Why foreigners are bailing out of the JSE

Ciaran Ryan

Investors behave as if a credit downgrade has already happened.

Foreigners are disinvesting from the JSE at an ever-increasing rate.

In January, foreign investors offloaded close to R18bn in bonds and equities, signaling their disquiet over the economic prospects for the country.

Foreigners’ enthusiasm for the JSE has been nosediving since 2012, but accelerated in January last year when the rand briefly touched R17 to the US dollar after Nhanhla Nene was dislodged as finance minister. Back then, foreign investors questioned the state of SA’s governance. Not much appears to have changed. Nene was replaced in December 2015 by Pravin Gordhan, who came under attack almost immediately from elements within the ANC for his supposed role in setting up a rogue investigations unit while head of the South African Revenue Services. But the real reason is now becoming clear: just this week, President Zuma reportedly attacked Treasury for standing in the way of economic transformation. In other words, neither Nene nor Gordhan were willing to sign cheques for the president’s more fanciful projects.




Source: JSE

The foreign sell-off on the JSE is consistent with the foreign direct disinvestment by South African-based companies.
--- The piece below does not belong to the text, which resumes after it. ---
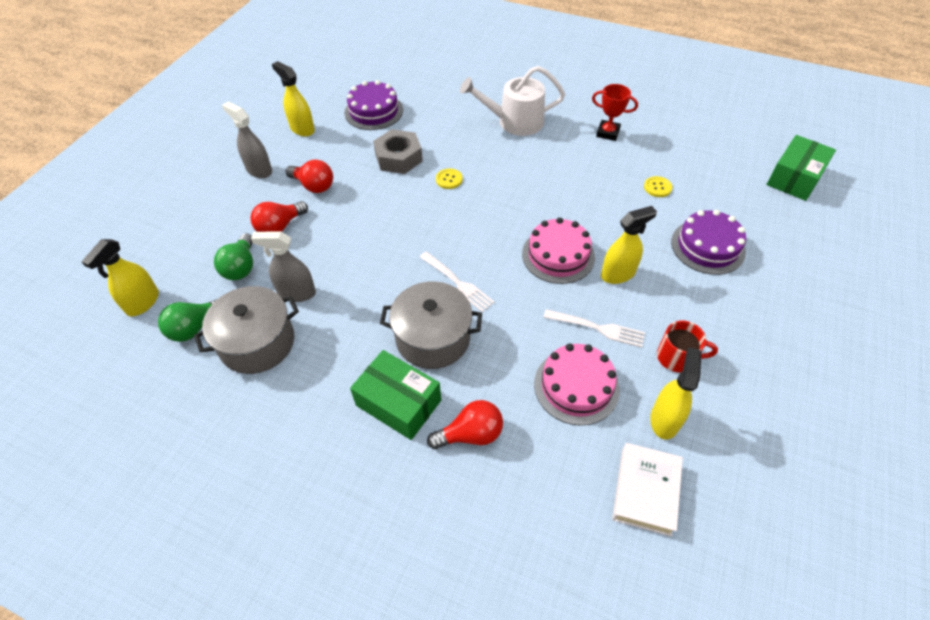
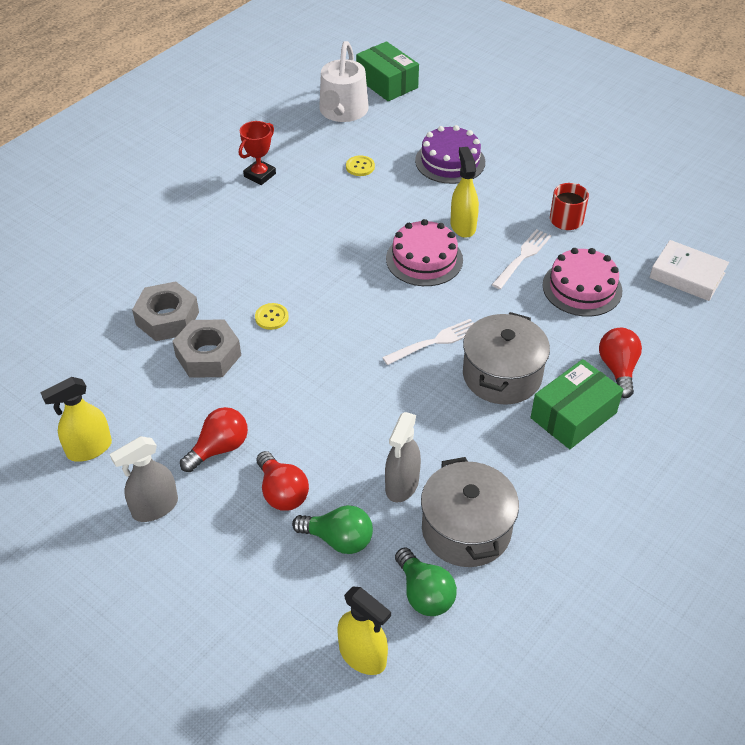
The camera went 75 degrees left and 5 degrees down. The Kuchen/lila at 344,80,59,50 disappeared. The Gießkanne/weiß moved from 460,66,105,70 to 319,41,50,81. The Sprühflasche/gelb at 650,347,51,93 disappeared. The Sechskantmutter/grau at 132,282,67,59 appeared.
Last year they used their foreign investment allowances to ship close to R70bn out of the country.

“Foreigners are selling out of corporate South Africa,” says Ian Cruickshanks, chief economist at the Institute of Race Relations. “The reasons are obvious: the ratings agencies have us on negative watch, and we are drifting further away from our budget deficit target. Interest rates will have to go up eventually, particularly if the US rates are increased as expected, and that will make it more difficult for government to borrow.”
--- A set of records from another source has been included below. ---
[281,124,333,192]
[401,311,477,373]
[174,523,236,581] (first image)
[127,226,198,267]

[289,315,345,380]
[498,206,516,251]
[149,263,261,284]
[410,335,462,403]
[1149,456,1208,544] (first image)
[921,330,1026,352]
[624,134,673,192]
The timing of the sell-off could also be in anticipation of an upcoming budget based on exaggerated expectations of economic recovery. Previous budgets have promised massive infrastructure spending as a way to boost growth, little of which has actually materialised. Another motivation for the sell-off is the surprising strength in the rand, which allows foreigners to cash up while the going is good.

David Shapiro, deputy chairman at Sasfin Securities, says the lack of economic growth largely accounts for the sell-off by foreigners. “There are no compelling stories coming out of SA for investors. I struggle to find a good reason why investors should come here. For many investors the threat of a credit downgrade, and the absence of a good reason to invest here, has created conditions where we are already treated as if a credit downgrade has happened. Overseas investors are going into more alluring markets where growth is better and risks are lower.”

What is surprising is how the rand has managed to remain so strong in the face of this sell-off.

Donna Nemer, director of capital markets at the JSE, says overseas investors may be rebalancing their portfolios in anticipation of a possible ratings downgrade. “Foreign investors may have been overweight in SA shares for a long time due to their strong performance, so I suspect there is an element of rebalancing going on. SA still features well relative to other emerging markets. We produced some great global corporate champions here, such as MTN, Steinhoff, Naspers and SABMiller. The financial markets are well-developed in SA, which is seen as friendly for capital raising. We should be happy that we have an environment that creates companies like these.”

Quite apart from risk, the FTSE 100 is offering a dividend yield of 3.7% versus 2.8% for the JSE All Share index. The Dow Jones 30 also offers a juicier dividend yield than the JSE, despite its recent post-Trump election run-up in prices. In US dollar terms the JSE All Share index gained 40% over the last 12 months, impelled by a 20% improvement in the rand-US dollar exchange rate over the period. This made it one of the strongest performing bourses in the world last year in US dollar terms. But few expect much improvement in the rand this year, which means there will be better pickings elsewhere.

What will it take to reverse this trend of foreign selling? No-one yet appears to have an answer to that.